肿瘤靶向型联合基因治疗系统的制备及生物医学应用

Two series of nonviral combined gene therapy systems, presented tumor targeting ability, anti-tumor activity and bio-safety, will be prepared in this study. System 1: Avidin will be used as matrix, and various biotinylated cell-penetrating peptides (CPPs) obtained from solid-phase synthesis step will be coupled to avidin surface, which attributed to the avidin-biotin bridge. Then, two therapeutic genes with different anti-tumor activities will be complexed with CPP-avidin bioconjugates via electrostatic interaction. After that, biotinylated transferrin used as tumor targeted ligand will cover the complexes, and finally a series of tumor targeted combined gene therapy systems will be formed. System 2: By using avidin-biotin bridge, various biotinylated CPPs/therapeutic gene complexes, biotinylated TRAIL and biotinylated transferrin will be coupled to avidin surface, to obtain a series of tumor targeted therapeutic gene/TRAIL combined therapy systems. Plasmid pDsRed2-N1-p53 and VEGF siRNA will be used as therapeutic genes. Characteristics of these obtained biotinylated CPPs and combined gene therapy systems will be evaluated in terms of agarose gel electrophoresis, SEM, particle size and ζ-potential measurements. Their in vitro cell viability and transfection ability will be investigated in different cell lines. Apoptotic morphology will be observed using confocal microscopy, and the expression of protein in transfected cells will be evaluated by western blotting and RT-PCR. Optimize the w/w ratio of biotinylated CPPs, therapeutic gene, biotinylated TRAIL and biotinylated transferrin, select the best for further animal trails.
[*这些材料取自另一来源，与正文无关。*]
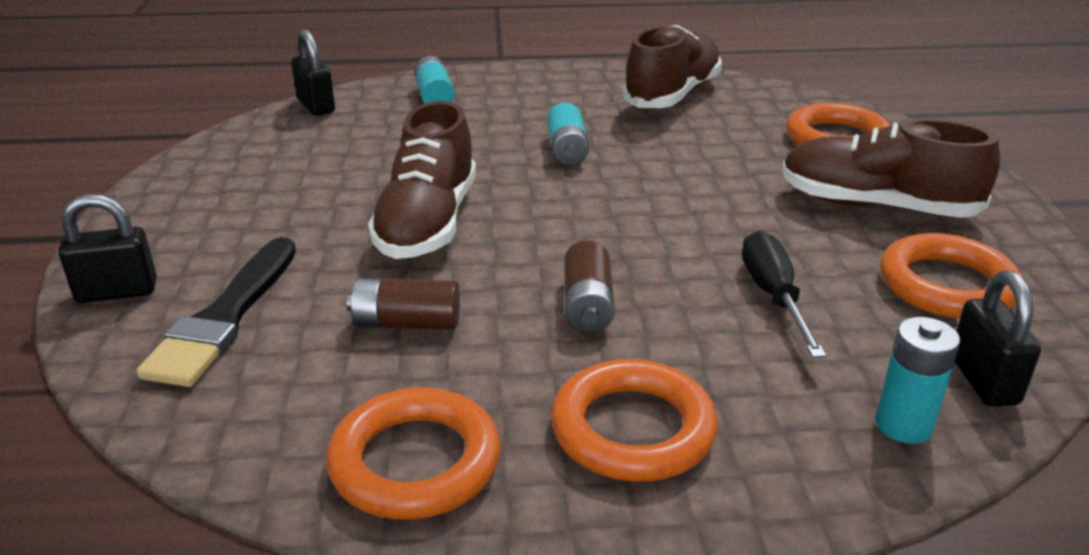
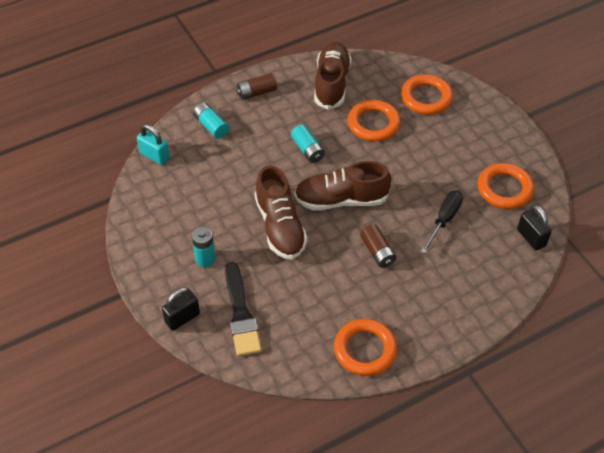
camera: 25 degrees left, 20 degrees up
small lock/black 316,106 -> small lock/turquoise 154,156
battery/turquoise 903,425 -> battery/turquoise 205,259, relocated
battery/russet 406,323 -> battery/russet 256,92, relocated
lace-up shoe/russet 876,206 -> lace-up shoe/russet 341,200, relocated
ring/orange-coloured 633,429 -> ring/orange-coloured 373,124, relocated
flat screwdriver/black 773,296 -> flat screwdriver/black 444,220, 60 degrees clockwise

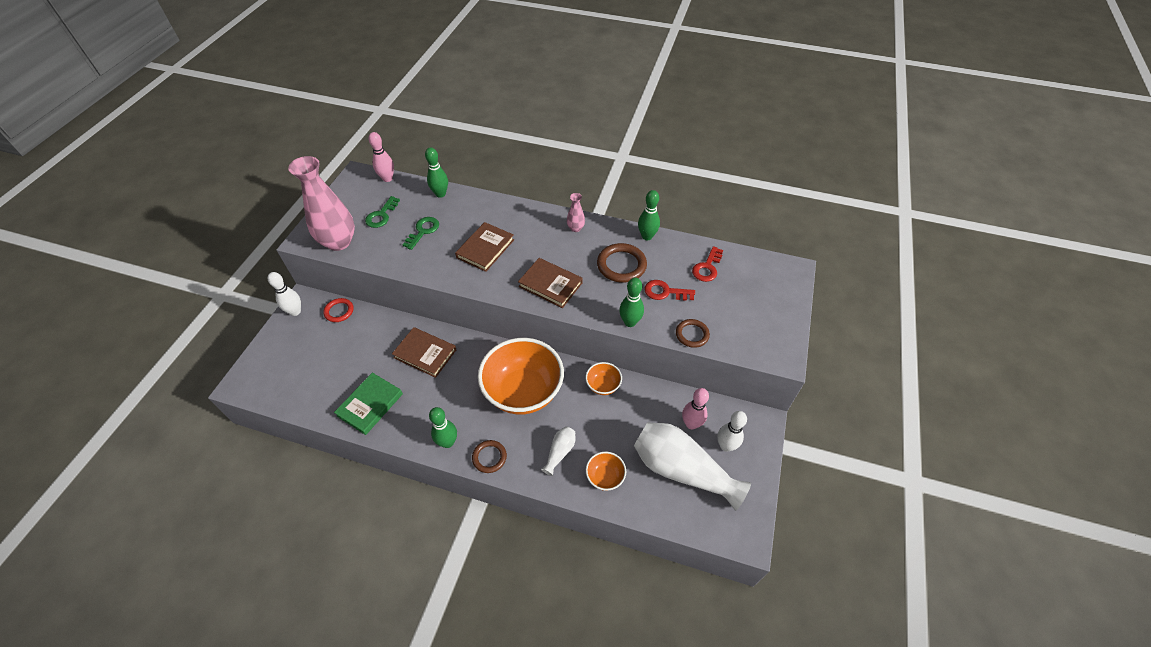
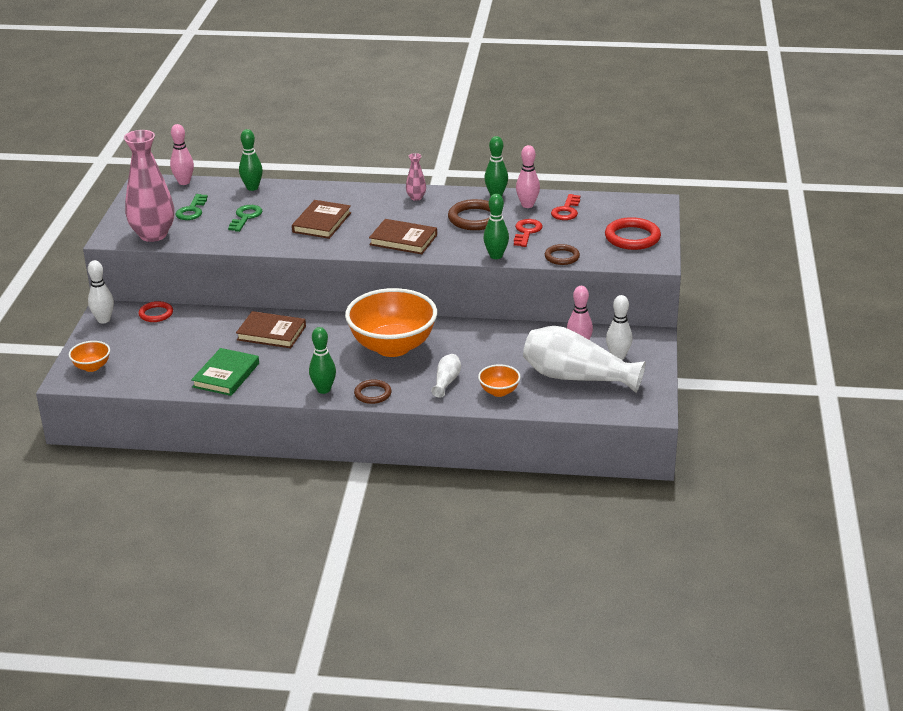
camera: 10 degrees left, 20 degrees down
serving bowl/orange-coloured 603,385 -> serving bowl/orange-coloured 92,367, relocated
key/red 665,292 -> key/red 526,232, 105 degrees clockwise
none -> tenpin/pink 527,205
none -> ring/red 632,237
In addition, the in vivo cytotoxicities and tumor inhibition effects of these systems were investigated in tumor-bearing nude mice preliminarily. This study provides an alternative and unique strategy to assemble tumor targeted combined gene therapy systems, which will be promising new treatments for cancer therapy and clinic applications.
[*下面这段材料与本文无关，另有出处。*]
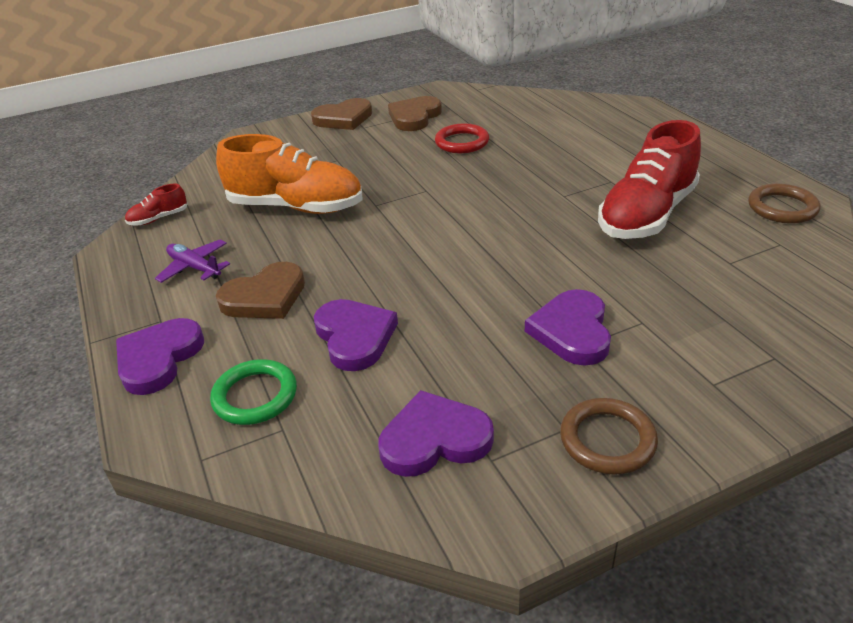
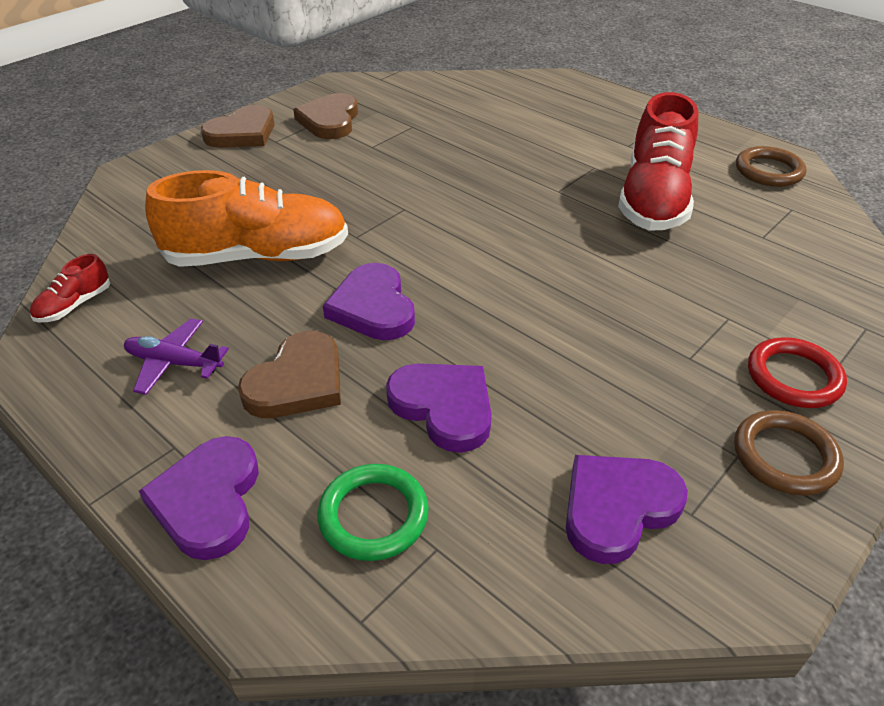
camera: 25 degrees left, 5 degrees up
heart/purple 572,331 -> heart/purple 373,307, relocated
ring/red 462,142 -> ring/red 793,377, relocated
制备两类不同系列的具有肿瘤靶向功能、抗肿瘤功效以及良好生物安全性的非病毒联合基因治疗系统。体系1：以亲和素为基体，通过生物素-亲和素的特异性作用，将固相合成的生物素化细胞穿膜肽偶联到亲和素表面，并与两种治疗基因通过静电作用组装得到复合物，最后在复合物表面引入生物素化人转铁蛋白作为肿瘤靶向基团，得到具有肿瘤靶向功能的双基因联合治疗系统；体系2：将生物素化穿膜肽/治疗基因复合物、肿瘤坏死因子相关凋亡诱导配体(TRAIL)以及人转铁蛋白同时偶联到亲和素表面，得到肿瘤靶向型治疗基因/TRAIL联合治疗系统。选用p53抑癌基因和抑制肿瘤血管生成的小分子干扰RNA作为治疗基因。研究这两类系统的体外细胞毒性、转染效率、肿瘤特异性以及杀瘤能力。优化穿膜肽、治疗基因、凋亡因子和靶向基团的用量比例，筛选出效果显著的体系进行动物实验。建立荷人癌细胞移植瘤的裸鼠模型，研究各系统在动物体内的毒性反应及抗肿瘤效果。
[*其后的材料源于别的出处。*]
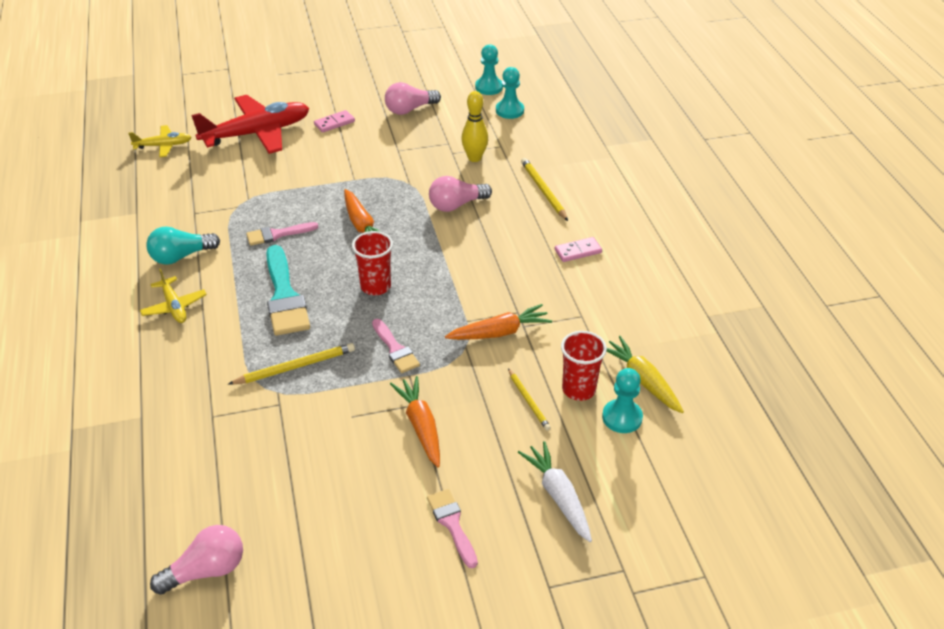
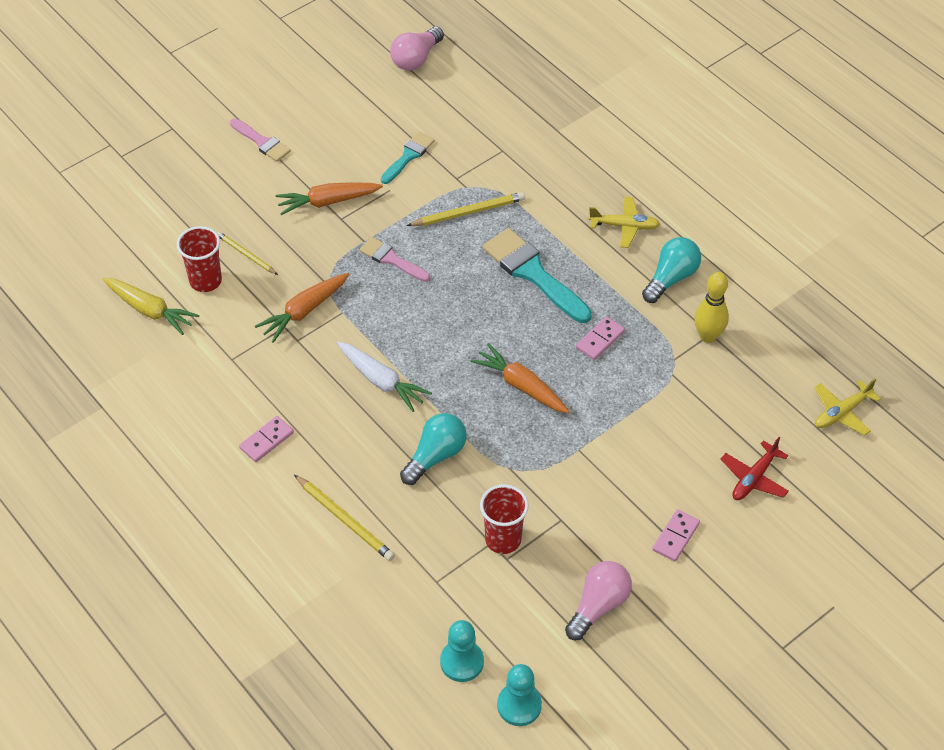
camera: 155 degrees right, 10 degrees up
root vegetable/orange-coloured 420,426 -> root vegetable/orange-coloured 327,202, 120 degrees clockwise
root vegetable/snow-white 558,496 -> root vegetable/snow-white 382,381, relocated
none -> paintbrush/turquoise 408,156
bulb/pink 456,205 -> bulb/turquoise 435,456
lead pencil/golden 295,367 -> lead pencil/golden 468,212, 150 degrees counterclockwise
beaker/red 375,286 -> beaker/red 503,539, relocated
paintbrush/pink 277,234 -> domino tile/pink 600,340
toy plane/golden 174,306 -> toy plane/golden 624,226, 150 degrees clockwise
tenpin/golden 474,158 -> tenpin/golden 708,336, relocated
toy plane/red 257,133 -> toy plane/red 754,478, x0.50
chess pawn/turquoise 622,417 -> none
本项目设计并合成了一系列“智能”的、可用于肿瘤治疗的、具有协同治疗潜力的多功能药物/基因运载系统。以主客体作用力为驱动力，利用层层自组装技术合成了具有核-壳结构的微胶囊。该微胶囊内部的空腔可包裹大分子药物，囊膜上可负载小分子药物，从而实现了两种药物的独立装载。肿瘤组织过度表达的基质金属蛋白酶会破坏微胶囊的膜结构，释放大分子药物，而紫外光照则会促使膜上小分子药物的释放，在合适的刺激条件下能实现药物可控的独立释放，达到协同治疗效果。无外界刺激下，微胶囊不会被细胞摄取，毒副作用低。突破了传统复合载药体系同时释放种药物的限制，实现了多种药物在不同条件刺激下的分别释放。设计了一种由硼酸酯调控的新型酸敏感纳米胶束作为基因载体。体外细胞实验和体内实验结果均表明，与转染黄金标准相比，该纳米胶束在多种细胞系中均展现出了“超快速”和高效的转染能力，并且能在很短的转染时间内将大部分DNA运送入核。这是因为可逆的硼酸酯键会在溶酶体的酸性微环境中发生断裂，使胶束水解散开，快速释放DNA，使之快速入核，且具有一定的普适性。此外，该纳米胶束还表现出了相当优异的血清耐受性，具有良好的临床应用前景。